Although diabetes is very common in patients with COVID-1920,21, in our study, the proportion of patients with diabetes among inpatients was similarly high in those with and without COVID-19 (~ 30%). Among deceased patients, the proportion of patients with diabetes was also similar in both groups (~ 40%). Diabetes was associated with mortality in patients with COVID-19, but this association was not stronger than that observed in patients without COVID-19. It should be noted, however, that the incidence rate of death among patients with diabetes and COVID-19 was 3.3 times greater than that among patients with diabetes without COVID-19, suggesting SARS-CoV-2 infection is by far the strongest predictor of mortality in this population. Among the 1.6 million study patients who were screened for SARS-CoV-2 infection, those with a positive test had 3.7 times greater risk of mortality than those with a negative test, adjusting for age, sex, smoking habit, diabetes, and other pre-existing comorbidities.

Our study has strengths and limitations. The high number of fatal cases among study patients with laboratory-confirmed COVID-19 (> 80,000 deaths) and the high number of patients who had diabetes (> 120,000) enabled us to obtain precise estimates of the association of diabetes with COVID-19-related mortality and conduct a robust stratified analysis according to age groups, among outpatients and inpatients. Limitations of this study include self-reported diabetes, unknown type of diabetes, and unknown diabetes status. Our estimates were not adjusted for ethnicity or clinical and laboratory variables since data were not available. Better blood glucose control has been associated with lower COVID-19-related mortality16,17. Thus, the diabetes status of the participants, unaccounted in our study, may have affected our estimates. Another limitation is that we cannot exclude the possibility that the number of deaths in patients who had COVID-19 could be underreported. Likewise, we cannot exclude the possibility that some outpatients may have required hospitalization as their symptoms worsened but they were not hospitalized due the collapse of the health care system (e.g., related to limited number of hospital beds, intensive care unit beds, and mechanical ventilators). This may also explain the low number of patients who were admitted to intensive care unit (~ 15,000) or were intubated (~ 32,000), despite the high mortality (> 80,000). Finally, since our analysis was restricted to patients who presented symptoms of viral respiratory disease and only 10% of patients with mild symptoms (at the time of the examination) were reported to the surveillance system, our findings may not be generalizable to populations with asymptomatic SARS-CoV-2 infection or mild COVID-19.

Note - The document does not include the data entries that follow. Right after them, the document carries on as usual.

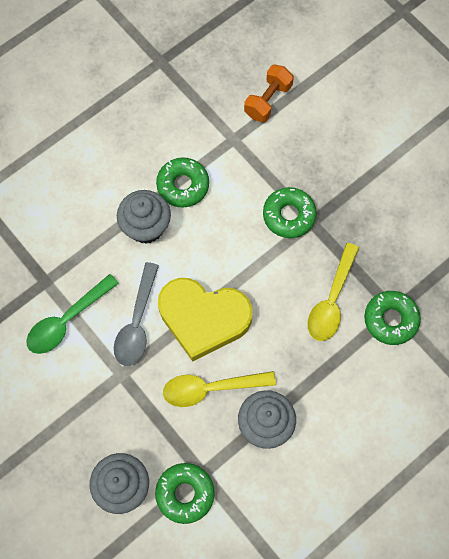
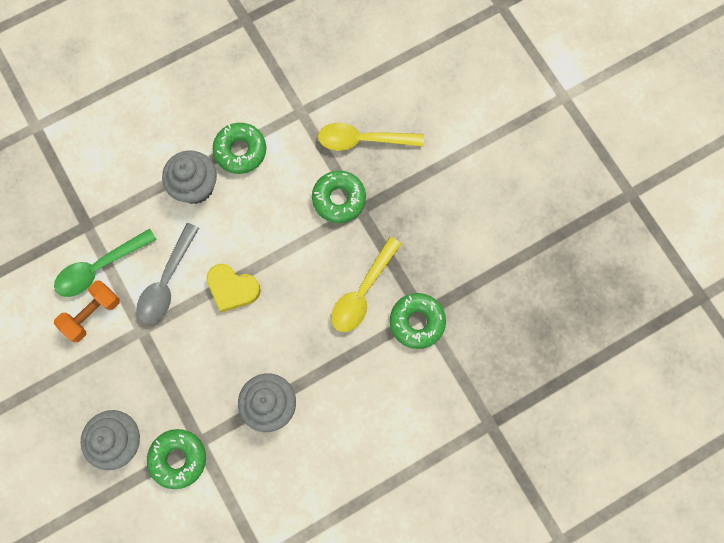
camera: 10 degrees right, 5 degrees up
(203, 318) = (232, 288): yellow heart -> yellow heart, size x0.58
(210, 388) = (225, 360): yellow spoon -> yellow spoon (363, 140)
(268, 100) = (343, 77): orange dumbbell -> orange dumbbell (92, 314)

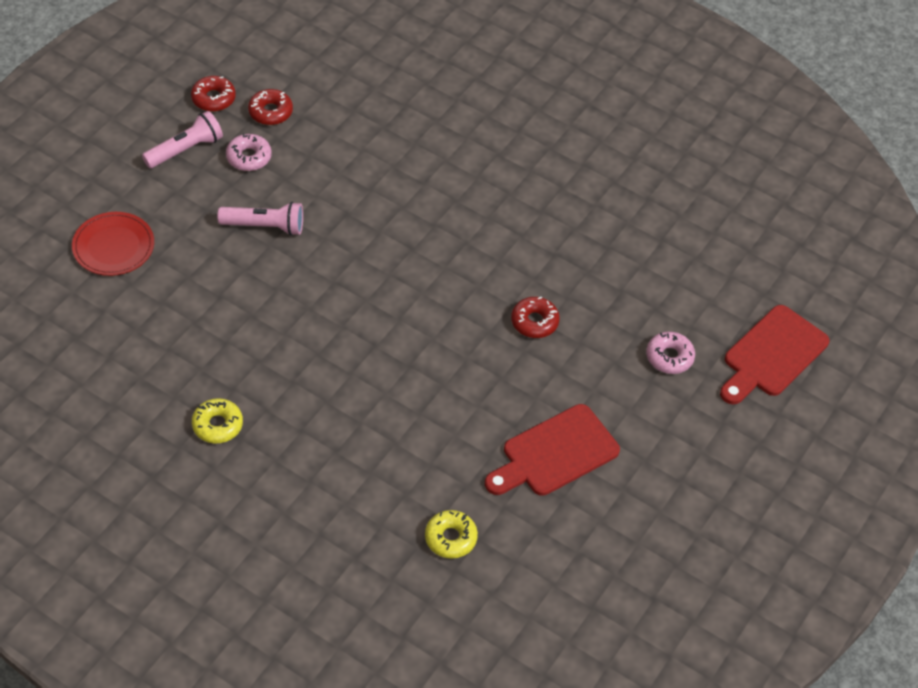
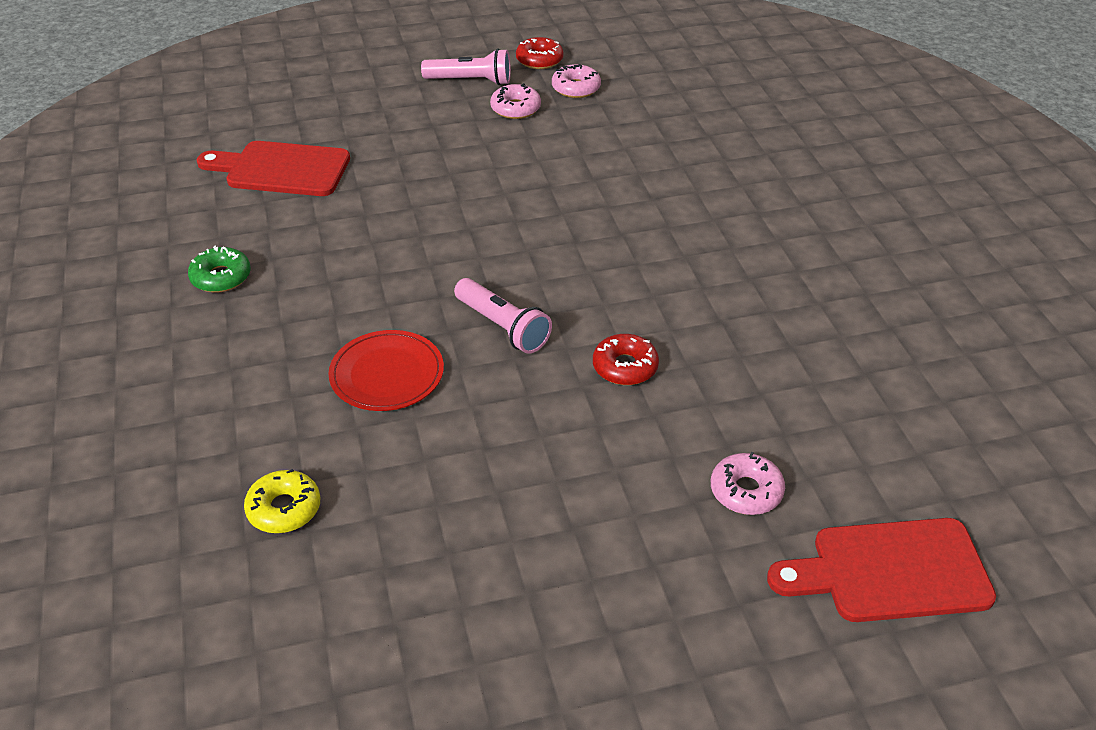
camera: 45 degrees right, 10 degrees down
(113, 246) = (325, 114): red plate -> red plate (387, 374)
(217, 425) = (221, 277): yellow donut -> green donut
(265, 226) = (463, 160): pink flashlight -> pink flashlight (503, 327)
(270, 112) = (576, 88): red donut -> pink donut
(555, 453) = (495, 503): red cutting board -> red cutting board (281, 169)

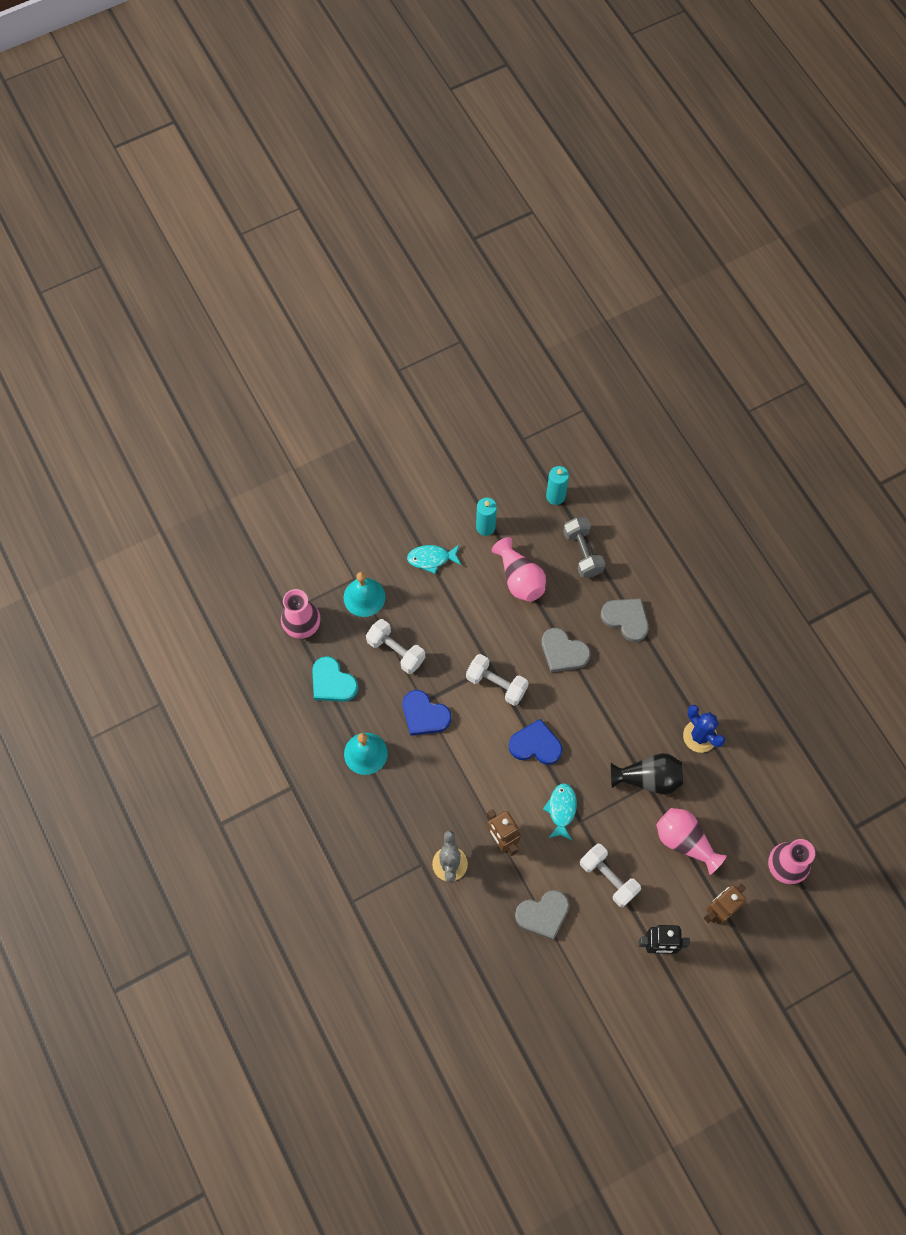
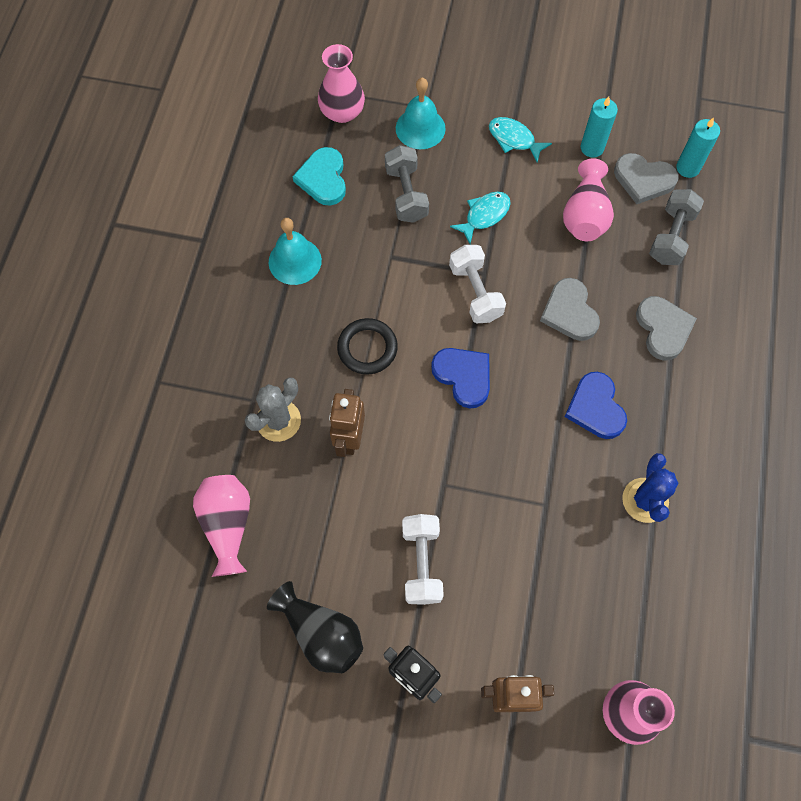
camera: 40 degrees right, 0 degrees up
(396, 651) = (406, 194): white dumbbell -> grey dumbbell
(424, 715) = (381, 268): blue heart -> blue heart (595, 408)
(462, 774) = (367, 348): none -> black ring
(543, 914) = (323, 543): grey heart -> grey heart (643, 180)
(561, 810) = (434, 458): turquoise fish -> turquoise fish (484, 215)
(648, 778) = (552, 499): black vase -> black vase (321, 633)
(684, 841) = (535, 593): pink vase -> pink vase (228, 525)

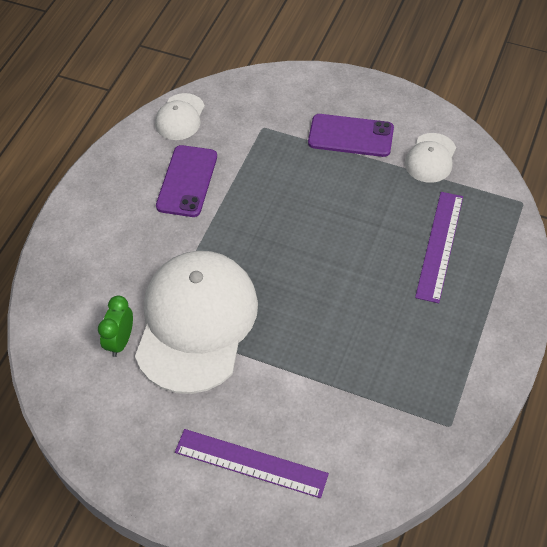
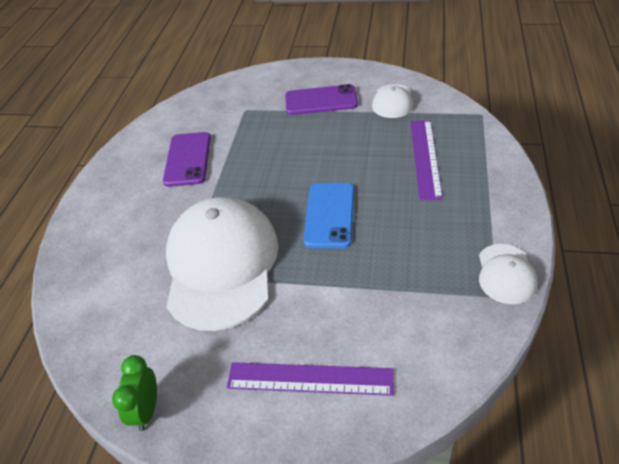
camera: 10 degrees left, 10 degrees down
(120, 341) = (149, 298): green clock -> green clock (146, 410)
(180, 117) = (172, 117): white cap -> white cap (506, 274)
(318, 292) = (330, 215): none -> blue phone

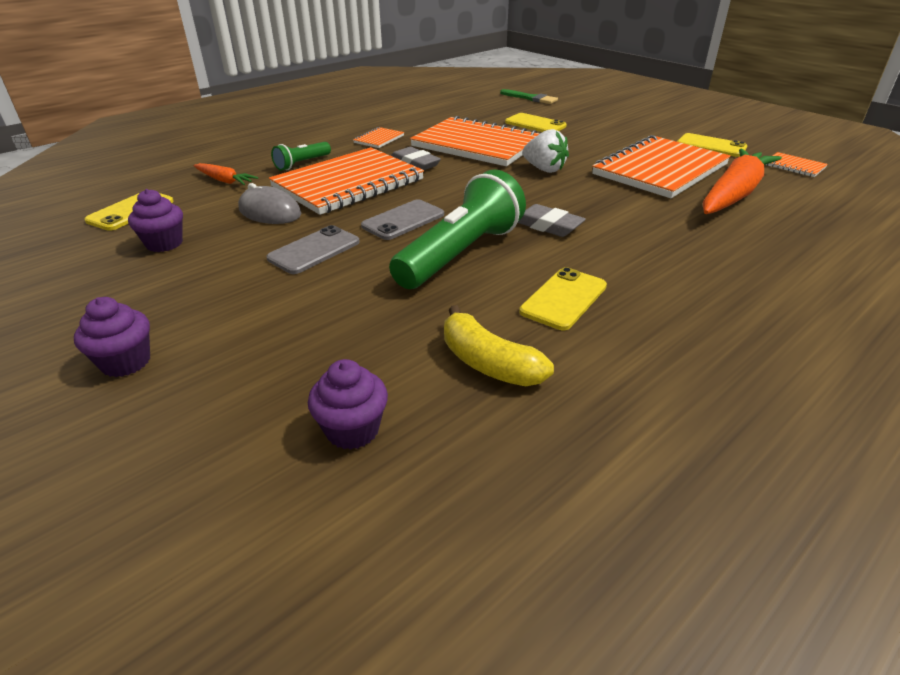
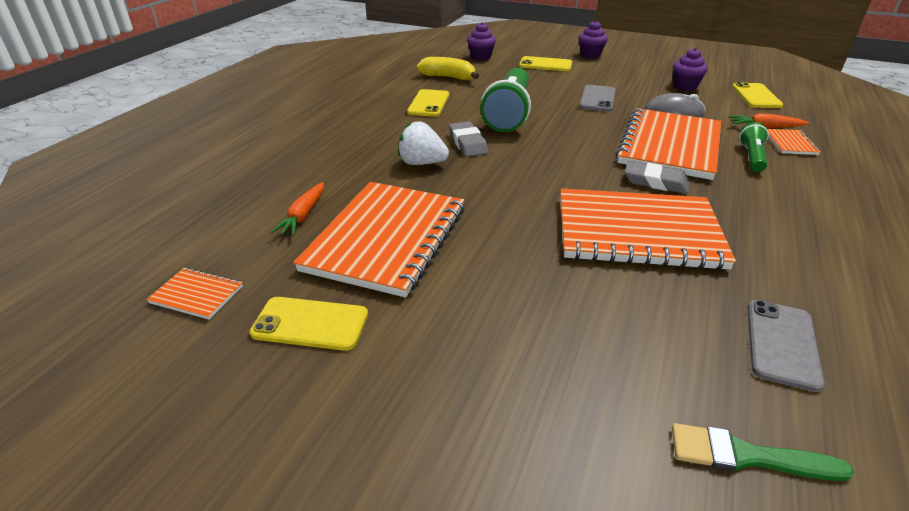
camera: 155 degrees right, 0 degrees up
(379, 139) = (760, 212): orange notebook -> orange notebook (790, 143)
(403, 220) = (575, 126): grey phone -> grey phone (782, 344)
(535, 124) = (619, 315): yellow phone -> yellow phone (545, 64)
(544, 169) = (519, 206): white strawberry -> white strawberry (422, 163)
(548, 226) = (467, 143): grey eraser -> grey eraser turned 60 degrees clockwise
(734, 194) = (303, 215): orange carrot -> orange carrot, size x0.48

In our analysis of a large population of adult patients with laboratory-confirmed COVID-19 in Mexico, diabetes was independently associated with a 50% greater risk of 28-day mortality. The magnitude of this association was lower than those reported in previous studies in England (80 to 90% higher risk) that included laboratory-confirmed and unconfirmed cases of COVID-196,12. Our data also showed that the association of diabetes with COVID-19-related mortality differed between outpatients and inpatients, and decreased with age. Among hospitalized patients, we observed a modest association in patients 70 to 79 years of age. No association was found in hospitalized patients 80 years of age or older. In the present study, the latter age group represented 11% of all COVID-19-related deaths among hospitalized patients. Data from studies in the US, UK, and Italy12,28,37 indicate that 43% to 59% of all COVID-19-related deaths occurred in patients 80 years of age or older. Further research is also needed to determine whether age modifies the association of diabetes with COVID-19-related mortality among patients with good and poor long-term glycemic control.

In conclusion, in adult patients with COVID-19 in Mexico, the risk of death associated with diabetes decreased with age. No association between diabetes and mortality was observed among inpatients 80 years of age or older. Our findings should be verified in other populations.